Most of the world’s population lacks adequate medical care. Classrooms are overcrowded. Public defenders are overworked. The space program peaked in the ’60s. Last time we checked, there was no correlation between Coca-Cola consumption and world peace. Cancer still wins more often than it loses.
Yet there is no dire shortage of IRS agents.
So many of us start out with good intentions. We set up lemonade stands (25 cents for a plastic cupful) on the sidewalk with our friend Nicole on the weekends and sell cookies for ten cents apiece (less than our parents paid for them on sale at the corner store). We make colorful signs and talk about what we want to be when we grow up (nurses and marine biologists, stand-up comedians and truck drivers) and the great things we will invent (flying cars and cherry-flavored cough medicine that actually tastes like cherries). Not as business savvy as the kids down the street with the boom box and the designer Dixie cups, we eat more cookies than we sell.
A few of us – the luckiest – get into decent colleges. We are older, but no less starry-eyed. Cough syrup is of little consequence to us; we have ideas. When we grow up, we tell our friends and families, there will be no more racism or sexism or poverty or injustice in the world. We have studied great thinkers’ thoughts and become brilliant; we can fix everything. Just you wait. This time, it will work.
So, what happens? Where do all the young visionaries go to die? At what point does the eye doctor/tax collector changeover occur? More importantly, why does it occur? With all the loud, proud idealism that pervades college campuses nationwide, why do we turn out such sorry CEO-to-soup kitchen volunteer ratios?
One argument says people go to college to get good (i.e. facilitating the acquisition/maintenance of sport utility vehicles and large domiciles) jobs. It is for some a stepping stone to the upper-middle class and for others a rain check promising engraved plaques outside brick buildings: Welcome to the Rich Banker Auditorium. This is America. Take what you can get.
But what about space camp? What about the giant hospital we were going to build in Somalia? The master plan to end international conflict, strife and general unpleasantness? The cough syrup?

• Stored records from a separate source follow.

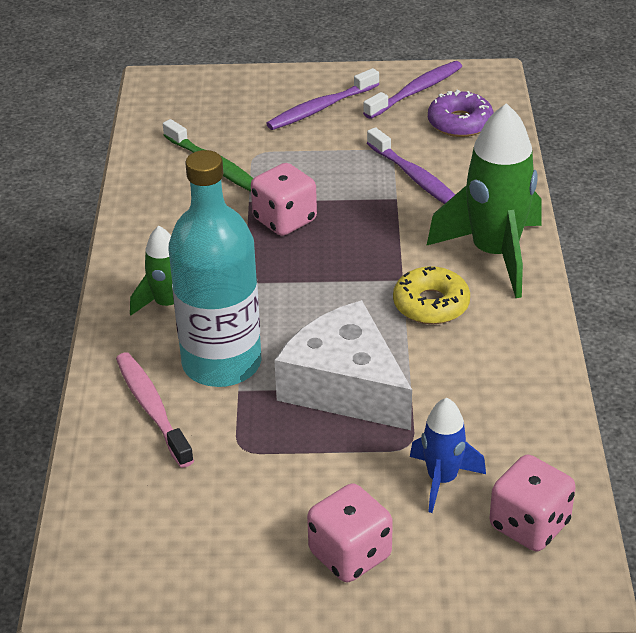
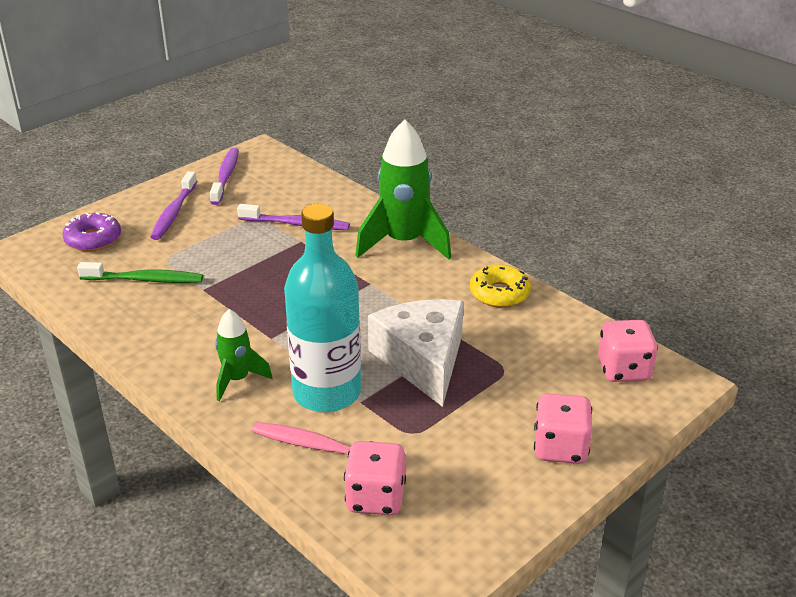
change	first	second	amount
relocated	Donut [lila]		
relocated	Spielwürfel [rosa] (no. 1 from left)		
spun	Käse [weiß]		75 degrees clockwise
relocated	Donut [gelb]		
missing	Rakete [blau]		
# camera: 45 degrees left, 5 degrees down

Most “successful” post-collegiate card-carrying members of the social elite are quick to dismiss our aspirations as childish delusions of grandeur: Impractical if not impossible. We will, they say, understand when we are older and wiser and the real world is snapping at our heels. We will leave our lofty ideals out in the garage with our old board games and rusty one-speed bicycles. Our peers will sigh with relief and welcome us to the fold and the country club. Before long, we too will chortle, pontificate, dismiss and forget our dreams, amazed we were ever that young and stupid. We will grow up.
Meanwhile, we keep on with our ideas and our words, our enthusiasm intact and unscathed (or at least minimally scathed). We stomp our feet and shout, demanding respect from head-patting naysayers who smile and blame college. We buy each other Cokes. We don’t want to grow up.